ABSTRACT
Co-locating Latency-Critical (LC) and Best-Effort (BE) services in edge-clouds is expected to enhance resource utilization. However, this mixed deployment encounters unique challenges. Edge-clouds are heterogeneous, distributed, and resource-constrained, leading to intense competition for edge resources, making it challenging to balance fluctuating co-located workloads. Previous works in cloud datacenters are no longer applicable since they do not consider the unique nature of edges. Although very few works explicitly provide specific schemes for edge workload co-location, these solutions fail to address the major challenges simultaneously.

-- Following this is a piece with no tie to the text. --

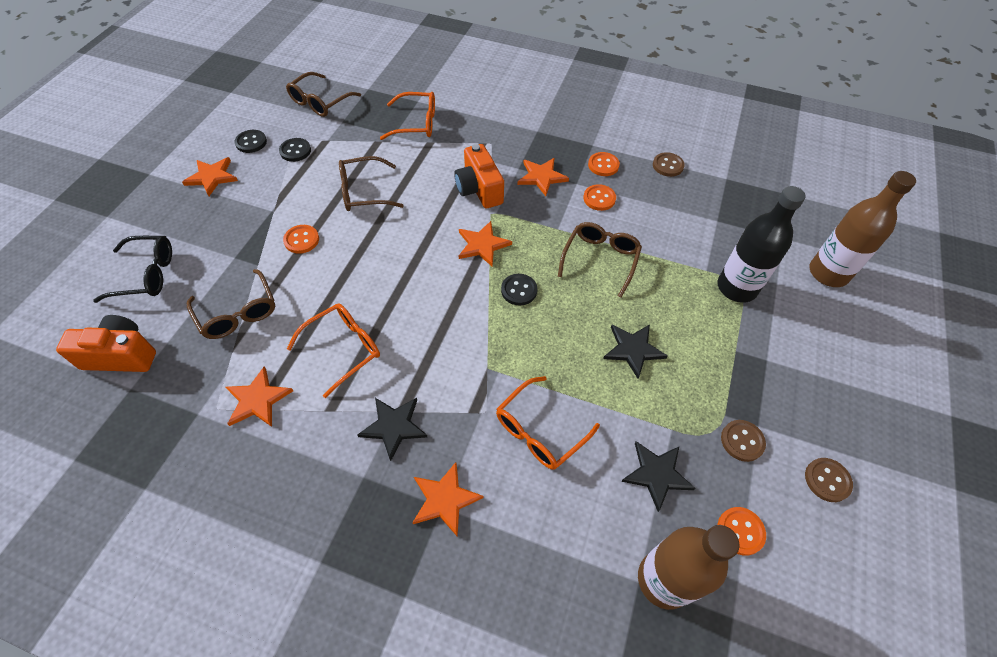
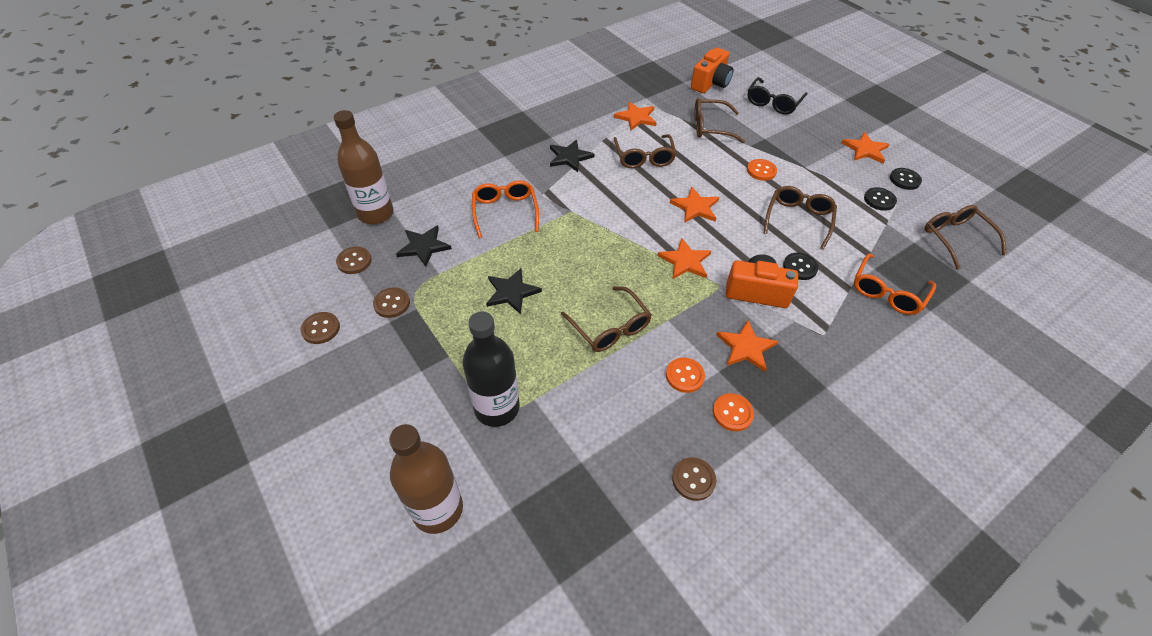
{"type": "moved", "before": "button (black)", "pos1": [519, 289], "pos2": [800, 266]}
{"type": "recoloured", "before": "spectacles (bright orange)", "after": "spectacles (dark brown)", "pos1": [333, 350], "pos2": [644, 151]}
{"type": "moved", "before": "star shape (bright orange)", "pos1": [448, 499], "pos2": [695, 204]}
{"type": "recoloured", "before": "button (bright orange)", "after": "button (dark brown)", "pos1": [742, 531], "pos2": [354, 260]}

In this paper, we propose Tango, a harmonious management and scheduling framework for Kubernetes-based edge-cloud systems with mixed services, to address these challenges. Tango incorporates novel components and mechanisms for elastic resource allocation and two traffic scheduling algorithms that effectively manage distributed edge resources. Tango demonstrates harmony not only in the compatible mixed services it supports, but also in the collaborative solutions that complement each other. Based on a backwards compatible design for Kubernetes, Tango enhances Kubernetes with automatic scaling and traffic scheduling capabilities. Experiments on large-scale hybrid edge-clouds, driven by real workload traces, show that Tango improves the system resource utilization by 36.9%, QoS-guarantee satisfaction rate by 11.3%, and throughput by 47.6%, compared to state-of-the-art approaches.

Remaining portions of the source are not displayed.